Showing the Error Terms are Zero

Now we plug in specific functions \(m\) to show each error term is zero.

The matched term. Plug in \(m(w,x) = 1_{=0}(w)\), which is in our model (it’s a group indicator). By the indicator trick, only terms with \(w=0\) survive, \[ 0 = \sum_{j:w_j=0} \qty{ \textcolor[RGB]{248,118,109}{\mu(0,x_j) - \tilde\mu(0,x_j)} }. \] This is exactly the matched term (times \(m_0\)), so the matched term is zero.

The mismatched term. Plug in \(m(w,x) = 1_{=1}(w)\), which is also in our model. By the indicator trick, only terms with \(w=1\) survive, but the sum is still over red dots (\(j:w_j=0\)), \[ 0 = \sum_{j:w_j=0} \qty{ \textcolor[RGB]{0,191,196}{\mu(1,x_j) - \tilde\mu(1,x_j)} }. \] This is exactly the mismatched term (times \(m_0\)), so the mismatched term is zero.

The key insight is that our weighting makes the orthogonality condition sum over the red distribution for both groups’ residuals. Without weighting, the green residuals would be orthogonal over the green distribution—which isn’t what we need for \(\Delta_0\).

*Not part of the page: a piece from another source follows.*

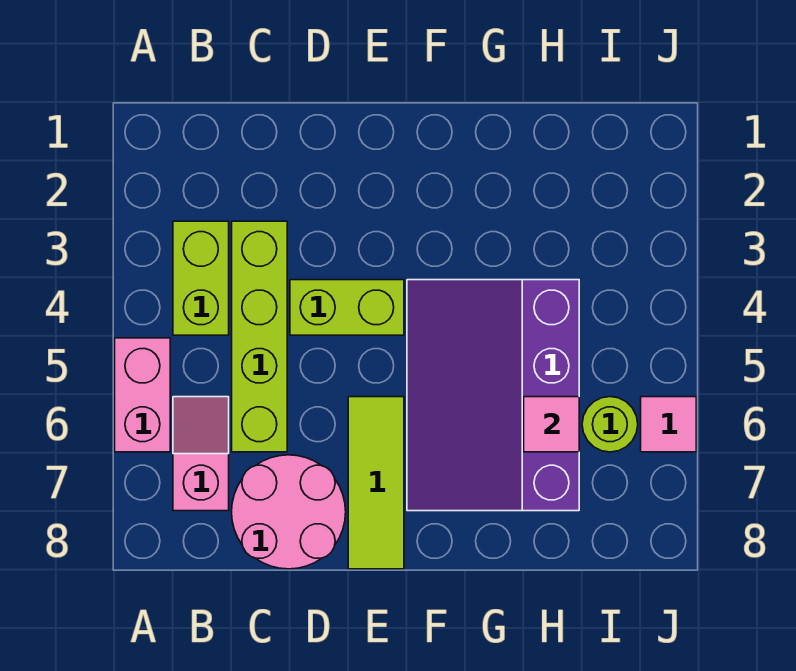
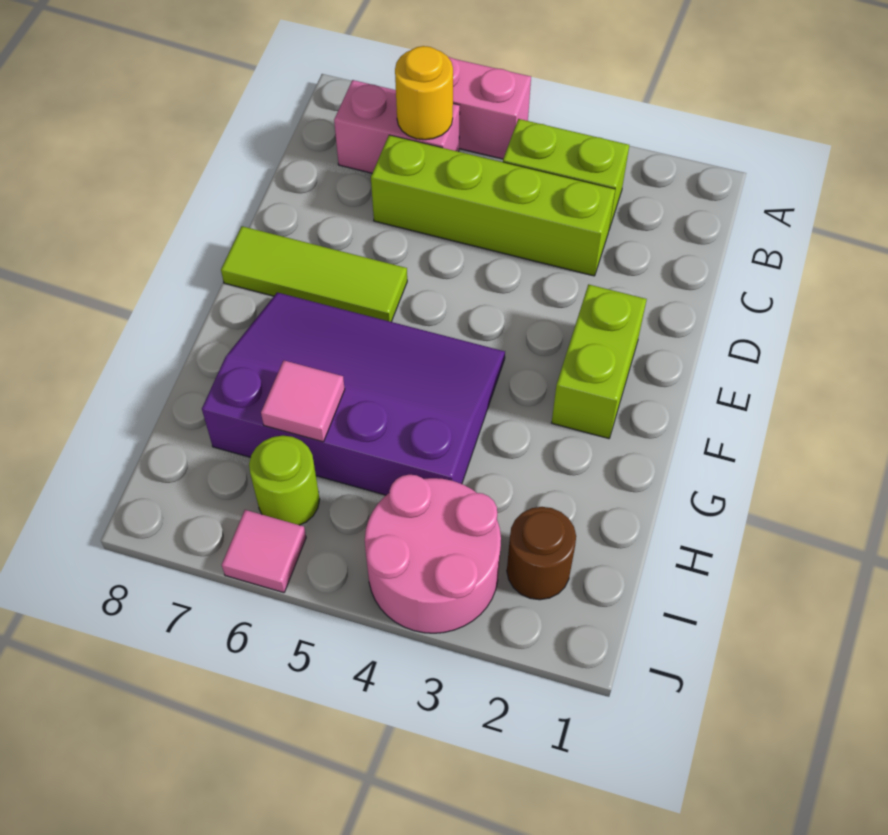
pink slope B6:B7 level 1 top 7 -> pink brick B6:B7 level 1
none -> yellow round brick B6 level 2
pink round brick C7:D8 level 1 -> pink round brick I3:J4 level 1
lime brick D4:E4 level 1 -> lime brick E2:F2 level 1
none -> brown round brick I2 level 1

IPW vs. Unweighted Least Squares

On the left, we see IPW least squares—unbiased for all models. On the right, we see unweighted least squares—biased for most models, though sometimes unbiased by accident (the lines model can get lucky when the ratio of covariate distributions happens to be linear in \(x\); see Lab 7).

Using IPW Least Squares in R

Using IPW least squares is simple. We compute the weights and pass them to lm.

# Compute weights
sam.summaries = sam |> group_by(w,x) |> summarize(Nwx=n(), .groups='drop')
Nwx = summary.lookup('Nwx', sam.summaries)
sam$weights = Nwx(0,sam$x) / Nwx(sam$w,sam$x)

# Fit weighted least squares
fitted.model = lm(y ~ w*x, weights=weights, data=sam)
muhat = function(w,x) predict(fitted.model, newdata=data.frame(w=w,x=x))

# Compute adjusted difference
Delta0.hat = mean(muhat(1,sam$x[sam$w==0]) - muhat(0,sam$x[sam$w==0]))
Delta0.hat
[1] -15440.14

It’s essentially a one-line change to your R code: add weights=weights to your lm call.

Summary

Inverse probability weighted least squares is a simple technique for getting unbiased estimates of adjusted differences even when your model is misspecified.

  1. IPW averaging is IPW least squares in the constant model. The weighted mean is the weighted least squares solution when the model ignores covariates.

  2. IPW least squares works for any model with group indicators. As long as your model can distinguish between groups (includes \(1_{=0}(w)\) and \(1_{=1}(w)\)), IPW gives unbiased estimates of \(\Delta_0\).

  3. The proof uses weighted orthogonality. The key is that weighting by \(\gamma(w,x) = m_{0x}/m_{wx}\) makes the orthogonality condition hold over the target distribution (the red distribution for \(\Delta_0\)).

  4. Implementation is easy. Just add weights=... to your lm call.

People sometimes avoid IPW because it increases variance—you’re relying heavily on a few observations when covariate shift is extreme. But the alternative is bias, which is worse. A wider confidence interval that’s centered on the truth is better than a narrow one that misses.